Haque was the second secretary of the Permanent Mission of Bangladesh to the United Nations in 1979. He was the first secretary of the Permanent Mission of Bangladesh to the United Nations in Geneva. He was a counsellor at the Bangladesh Embassy in Beijing.

In August 1999, while serving as the acting High Commissioner of Bangladesh to India, Haque was summoned by Indian officials following cross-border firing between the Border Security Force of India and the Bangladesh Rifles in Tripura. During the diplomatic exchange, Haque conveyed Dhaka's position that Indian forces provoked the clash.

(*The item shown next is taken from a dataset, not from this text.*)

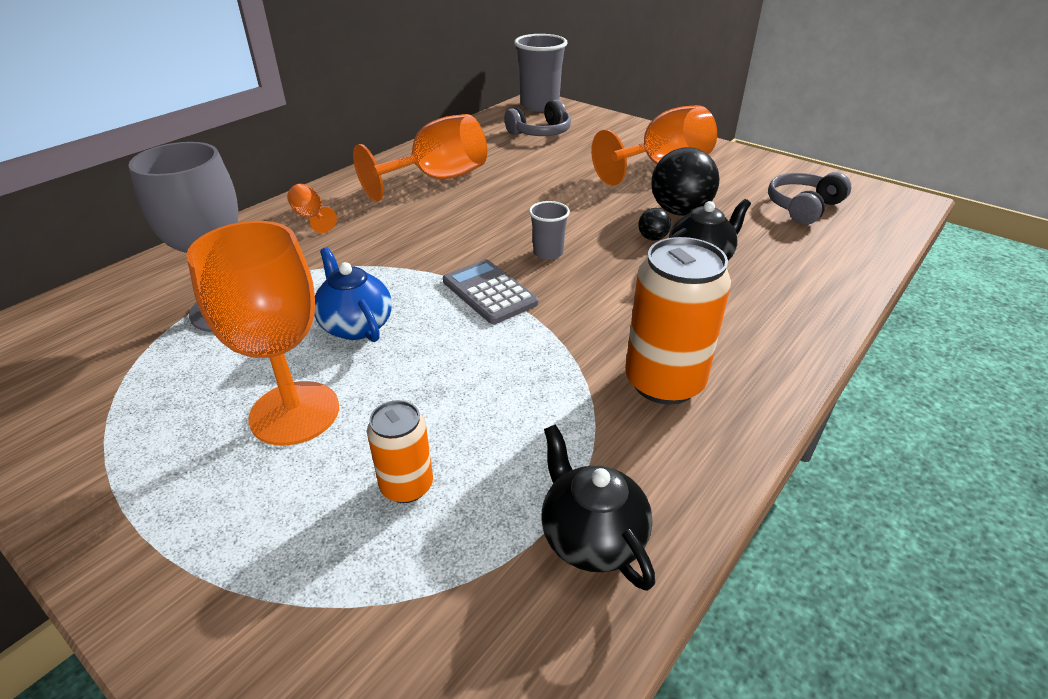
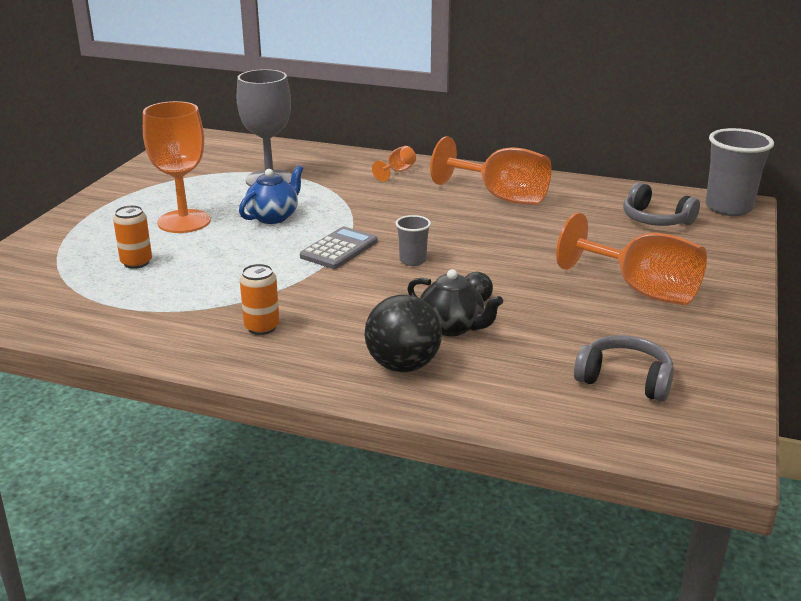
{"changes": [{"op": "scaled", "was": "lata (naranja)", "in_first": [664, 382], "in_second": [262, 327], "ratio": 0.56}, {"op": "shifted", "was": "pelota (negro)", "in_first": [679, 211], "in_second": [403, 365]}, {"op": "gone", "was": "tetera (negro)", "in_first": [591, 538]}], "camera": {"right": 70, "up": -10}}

The incident occurred amid broader tensions between the two countries over border disputes and mutual allegations regarding insurgent activity.

Haque was appointed High Commissioner of Bangladesh to Pakistan in March 2000, replacing Masum A. Chowdhury.

In April 2003, Haque completed his tenure as the High Commissioner of Bangladesh to Pakistan. During a farewell meeting with Pakistani Prime Minister Mir Zafarullah Khan Jamali, both sides expressed satisfaction over the state of bilateral relations and discussed opportunities for expanding cooperation. F. A. Shamim Ahmed succeeded him as the High Commissioner of Bangladesh to Pakistan.

While serving as Bangladesh’s Ambassador to Germany in 2004, Haque was involved in official communications surrounding the death of prominent Bangladeshi writer and academic Humayun Azad. Following Azad’s death in Munich, Haque confirmed to The Daily Star that the Munich police had informed the High Commission the cause of death was determined to be natural, based on a post-mortem. He stated that the High Commission was coordinating with German authorities and the Bangladesh Foreign Ministry to facilitate the repatriation of Azad’s body.